Introduzione
Hillel (ebraico הִלֵּל Hīllēl; chiamato anche Hillel HaGadol, Hillel HaZaken, Hillel HaBavli o HaBavli, nato secondo la tradizione a Babilonia intorno al 110 a.C., morto il 10 a.C. a Gerusalemme) è stato un capo religioso ebreo, saggio e studioso associato allo sviluppo della Mishnah e del Talmud e fondatore della scuola di tannaim Casa di Hillel vissuto a Gerusalemme al tempo di Erode il Grande.

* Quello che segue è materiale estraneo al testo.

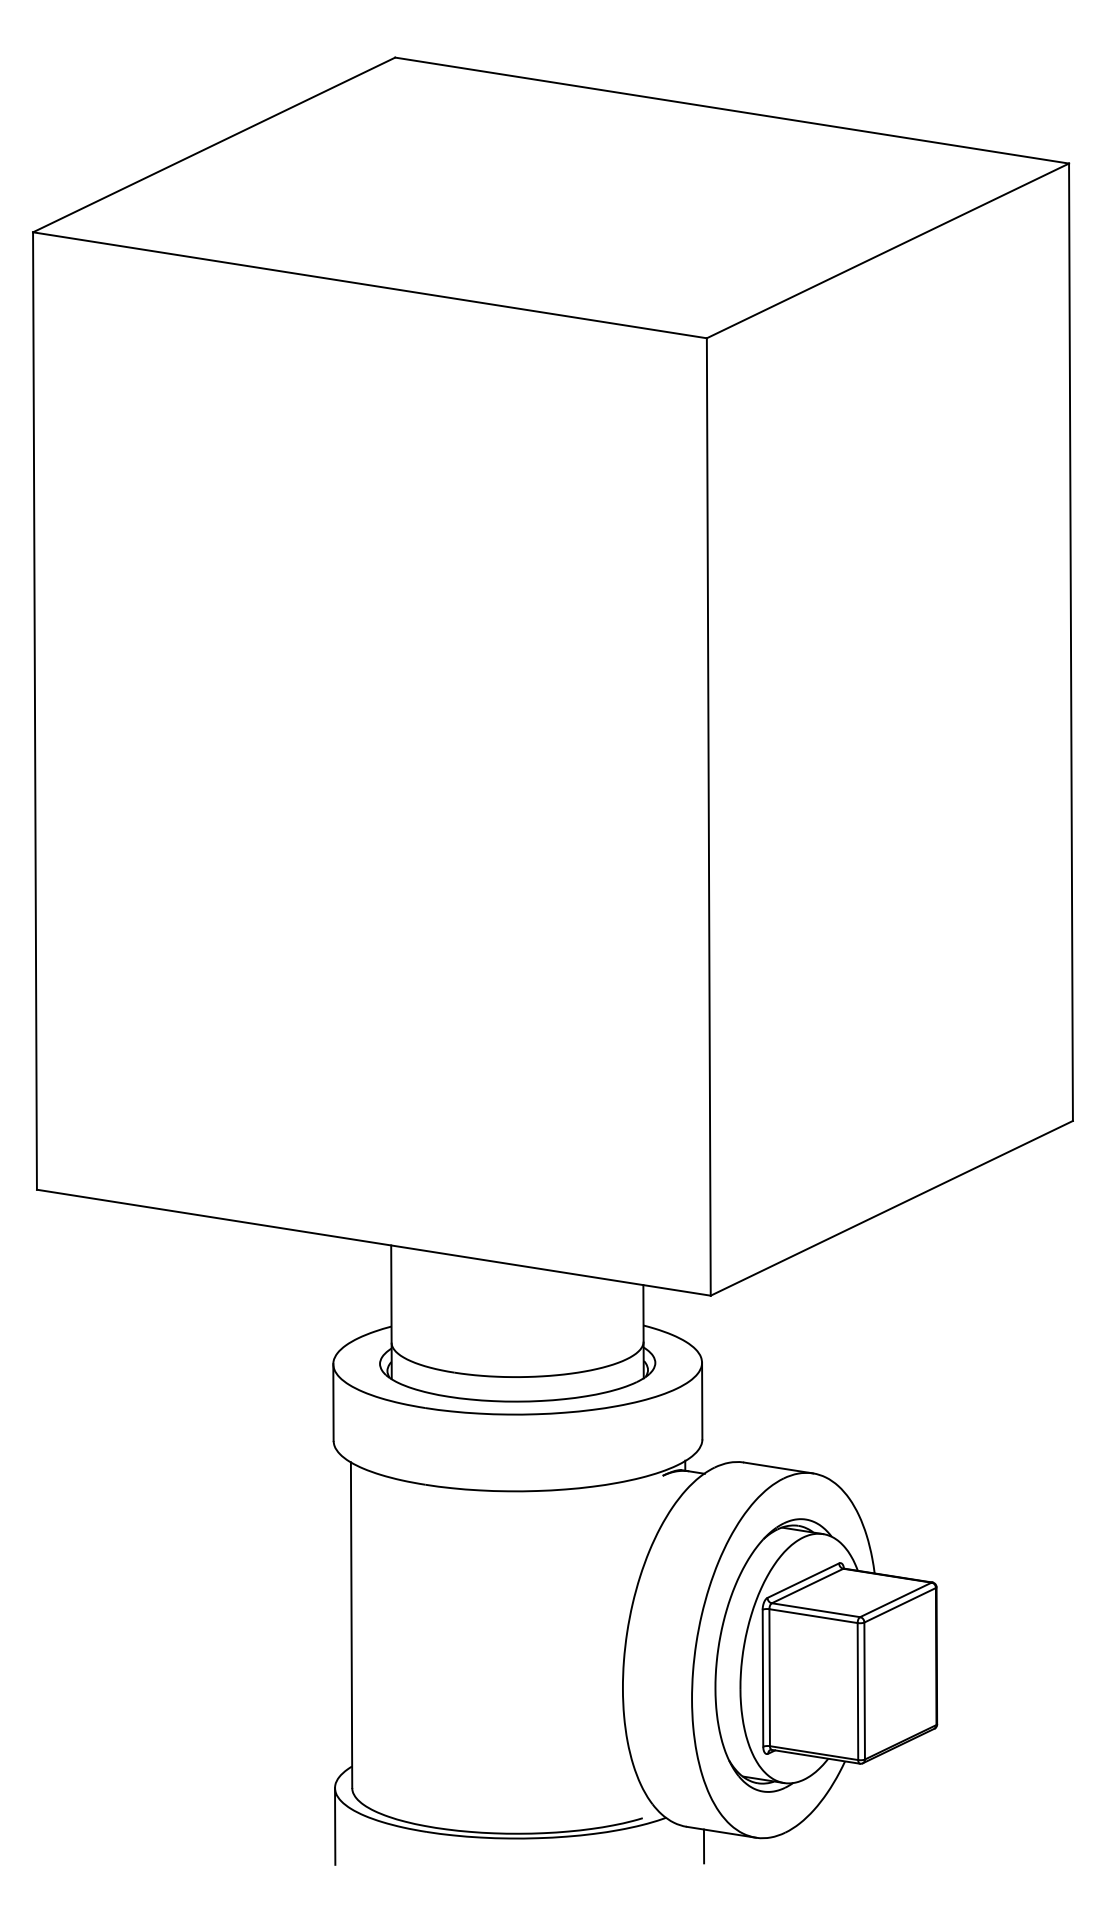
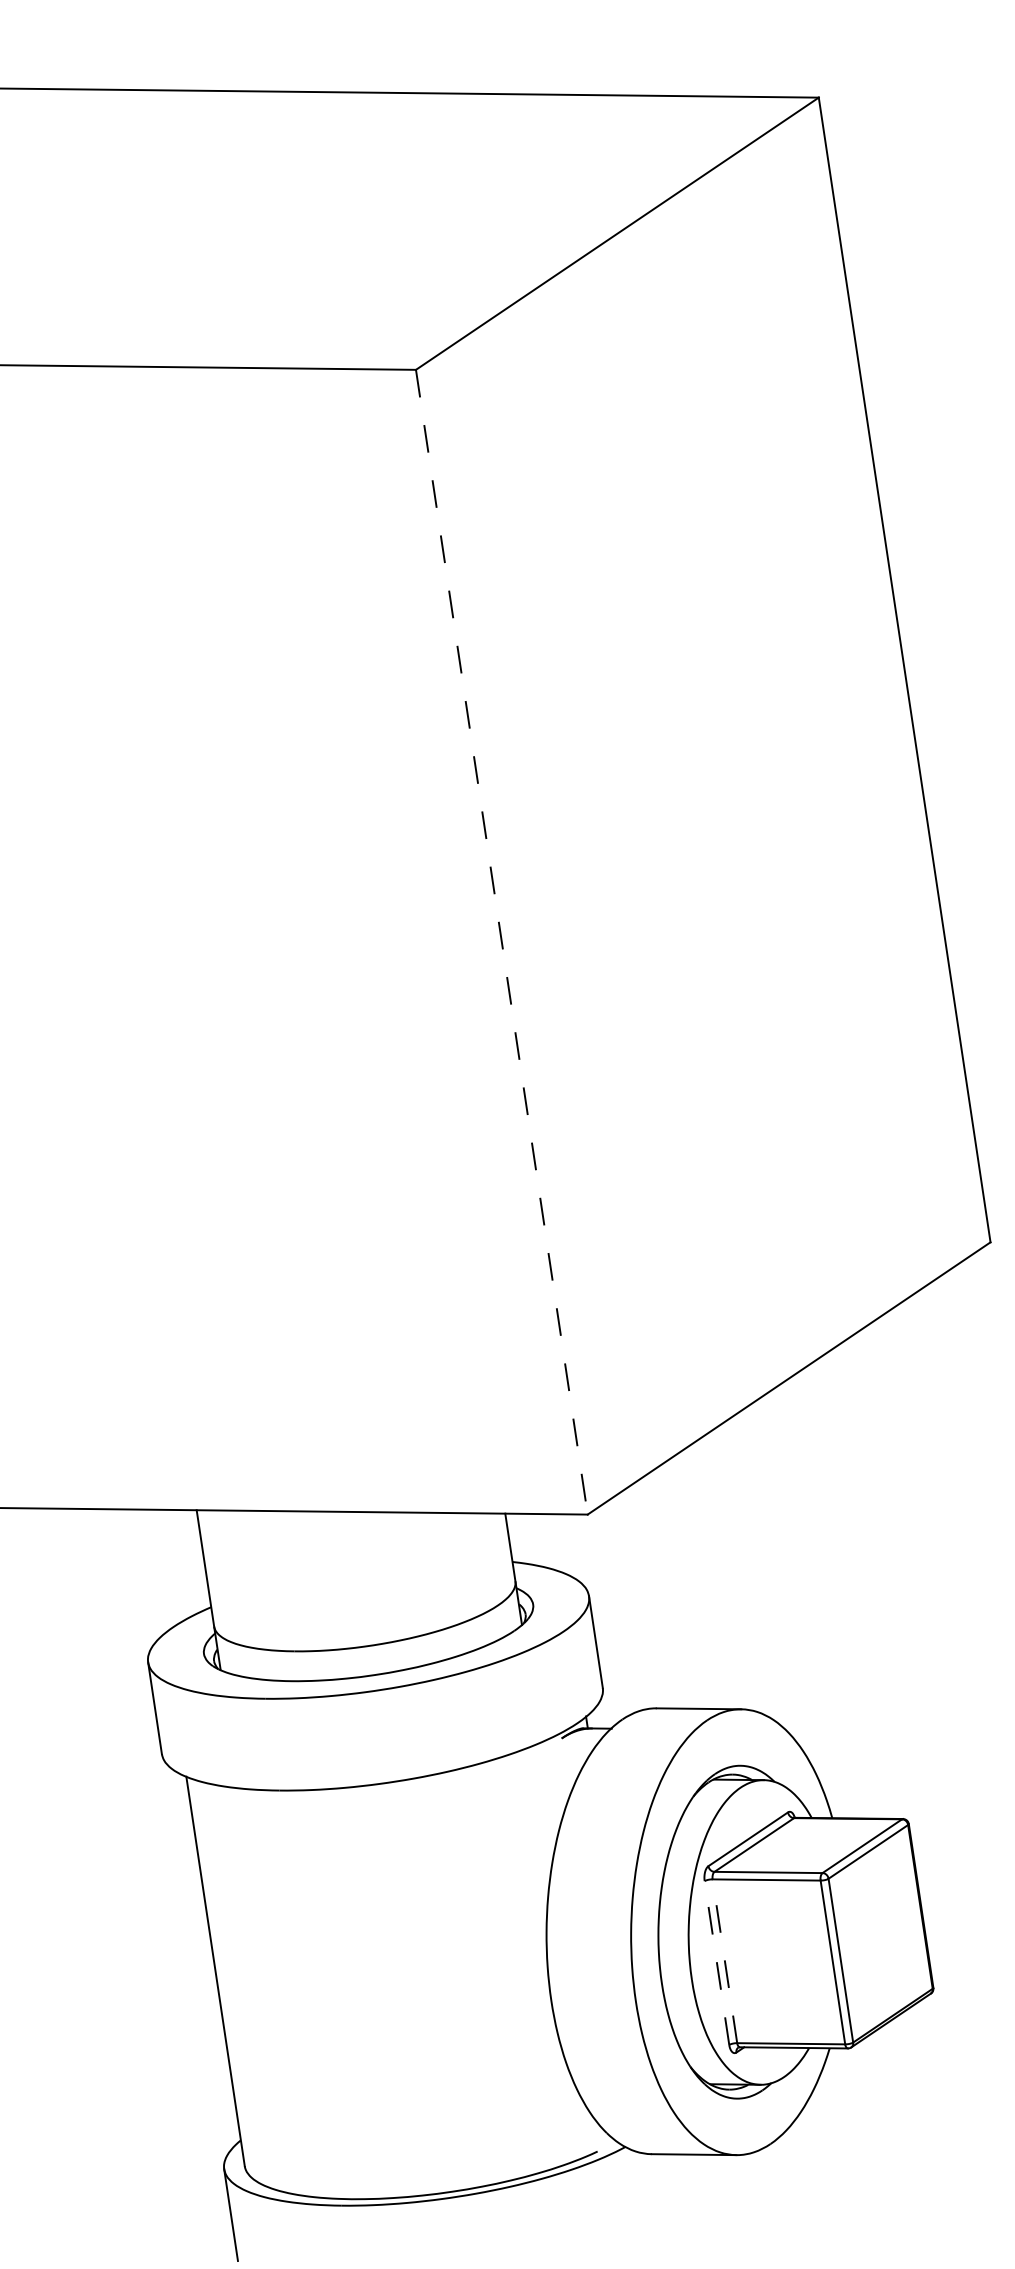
line: (708, 816) -> (501, 941), solid -> dashed
line: (762, 1677) -> (716, 1962), solid -> dashed
line: (769, 1677) -> (724, 1961), solid -> dashed
line: (703, 1846) -> (675, 2174), removed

È popolarmente conosciuto come l’autore di due importanti detti in teologia: “Se non sono per me stesso, chi sarà per me? Ed essendo solo per me stesso, cosa sono io? E se non ora, quando?” e l’espressione dell’etica della reciprocità, o “Regola d’oro”: “Ciò che è odioso a te, non farlo al tuo prossimo”. Questa è tutta la Torah; il resto è la spiegazione; vai e impara”.
La vita
Appartenente alla stirpe di Davide da parte di madre, della tribù di Beniamino da parte di padre, lasciò Babilonia per studiare con i maestri ebrei della Terra d’Israele, Shemaiah e Avtalyon, entrambi convertiti all’ebraismo. Il Talmud racconta che, quando l’ingresso alle lezioni era a pagamento, non avendo il giovane studente disponibilità di denaro, dovette una volta salire sul tetto dell’edificio dove si tenevano le lezioni, per ascoltare attraverso il camino; il suo impegno nello studio venne apprezzato dai maestri. Divenne in seguito il membro più importante delle accademie, raggiungendo i vertici dell’ebraismo palestinese, primo dei tannaim, i Maestri della Mishnah. Ebbe numerose dispute con un altro capo religioso, Shammai, per il suo atteggiamento più aperto e meno conservatore, anche nei confronti dei convertiti.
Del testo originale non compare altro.